Equity Research for Value Investing 2
Finally, the problem with determining a feasible growth rate is that a DCF will simulate the growth rate to be eternal, and we know that no business can sustain an above-average growth rate in perpetuity.
Let's now move to the strengths of a DCF model as a stock valuation tool.
George Edward Pelham Box, a Professor of Statistics at the University of Wisconsin, and a pioneer in the areas of quality control and experimental models of Bayesian inference famously remarked:
All models are wrong, some are useful.
I would argue that the DCF model can provide a useful stock valuation estimate as part of fundamental stock research if the user follows the following principles:
1. Invest in companies that have a sustainable competitive advantage. Stock investing should be though of as ownership interests in these companies.
2. As Buffett alluded to in his 1994 letter, certainty in the business is essential.
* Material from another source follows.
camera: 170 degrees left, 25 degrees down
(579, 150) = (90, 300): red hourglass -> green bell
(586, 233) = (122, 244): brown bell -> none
I therefore look at different measures of stability in revenues, earnings, book value, and free cash flow as part of my equity research.
3. Your stock research should include through due diligence in analyzing companies financials (income statement, balance sheet, cash flow statement, efficiency ratios, and profitability ratios over at least a 10-year period of time.
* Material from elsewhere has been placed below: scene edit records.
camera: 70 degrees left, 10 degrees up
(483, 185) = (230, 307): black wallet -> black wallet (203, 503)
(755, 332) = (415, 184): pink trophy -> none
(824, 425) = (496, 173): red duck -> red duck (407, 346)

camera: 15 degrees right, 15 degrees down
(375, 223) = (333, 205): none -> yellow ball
4. Before using a DCF stock valuation model or a PE and EPS estimation method for valuation, kick the tires by using a valuation model that requires no assumption of future growth. Jae Jun at http://www.oldschoolvalue.com has some very nice articles and examples on this topic (reverse DCF and EPV). I like to use the Earning's Power Value (EPV) model (described below).
5. Look at simple relative valuation metrics such as P/E, EV/EBITA, PEPG, P/B etc.
6. Employ conservative assumptions of growth and a discount rate between 8-13%.
7. A healthy dose of intellectual honesty is needed so as not to modify the key growth and discount rate assumptions to arrive at a pre-conceived intrinsic value.
8. Always use a Margin of Safety!
As mentioned, I am a big fan of Professor Bruce Greenwald's Earnings Power Value calculation. Earnings Power Value (EPV) is an estimate of stock valuation that puts a value of a company from its current operations using normalized earnings. This methodology assumes no future growth and that existing earnings are sustainable. Unlike discounted cash flow models, EPV eliminates the need to predict future growth rates and therefore allows for more confidence in the output. It is a valuable tool as part of thorough equity research.
The formula: EPV= Normalized Earning's x 1/WACC.